What happens when the subsidized cultural institutions were to disappear from the societal map one by one? If we broke with the particularly German tradition of statefunded art, music, literature and theatre invention and the regional and municipal governments left the field (and their houses) exclusively to commercially interested parties? Purely a vision of a distant future? Hardly: not a day goes by without reports about the imminent closure of a cultural institution. Questions about the future of institutional cultural establishments are not new. And yet little thought is put into models of prospective, mobile cultural offers beyond festivals and guest performances.
With their project T-HOUSE-TOUR the Berlin opera company NOVOFLOT attempts a pilot exercise of possible forms and structures of musical theatre in motion. The THOUSE-TOUR is not a production in the strict sense of the word. It is an improvisational work in progress about forms of musical theatre that do not depend on the organisational and spatial circumstances of a single institution, but adapt to where they appear.
With the project’s title, NOVOFLOT creates a link to the ancient teahouse culture of Asia including its definitions of hosting, ritual, contemplation and free discussion.
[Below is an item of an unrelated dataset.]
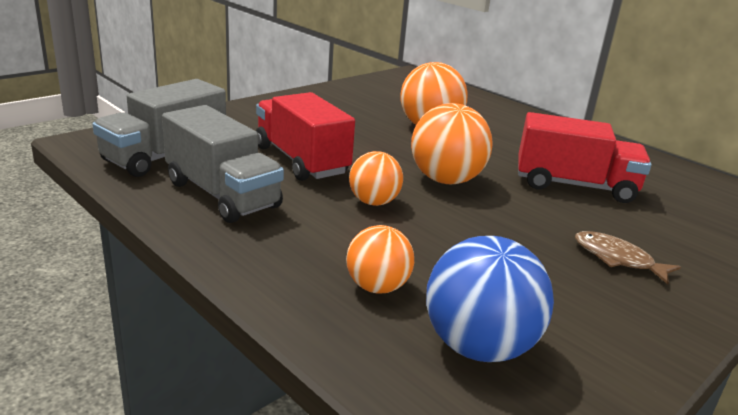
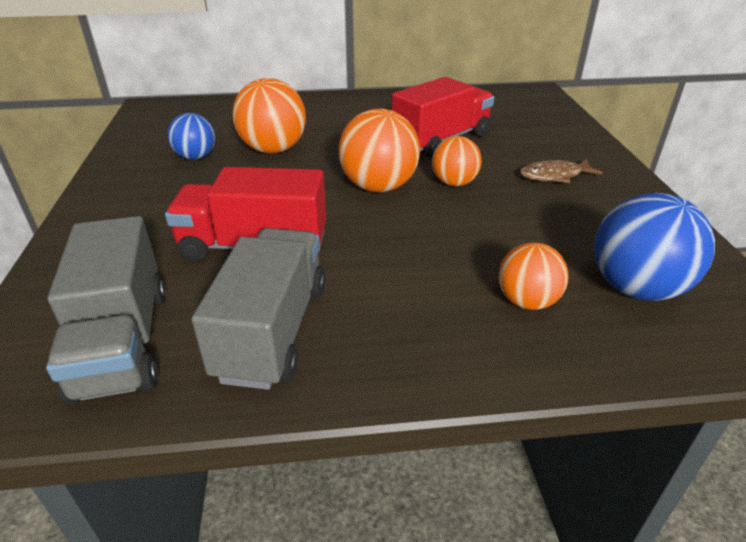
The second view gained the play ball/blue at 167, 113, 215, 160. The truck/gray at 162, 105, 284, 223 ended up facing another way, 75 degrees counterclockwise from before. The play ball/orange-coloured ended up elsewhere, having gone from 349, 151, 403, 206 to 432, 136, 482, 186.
The review of the two meanings of the T-HOUSE title reveals the artistic experiment of the tour: while NOVOFLOT on one hand examines the possibilities of mobile (and adaptive) performance structures, in the course of the T-HOUSE-TOUR it also transforms traditional (repertoire) forms of opera and musical theatre. Thus comes into being a largely improvised form of opera that is open to immediate reactions between the participants and for intervention by the visitors and audience members.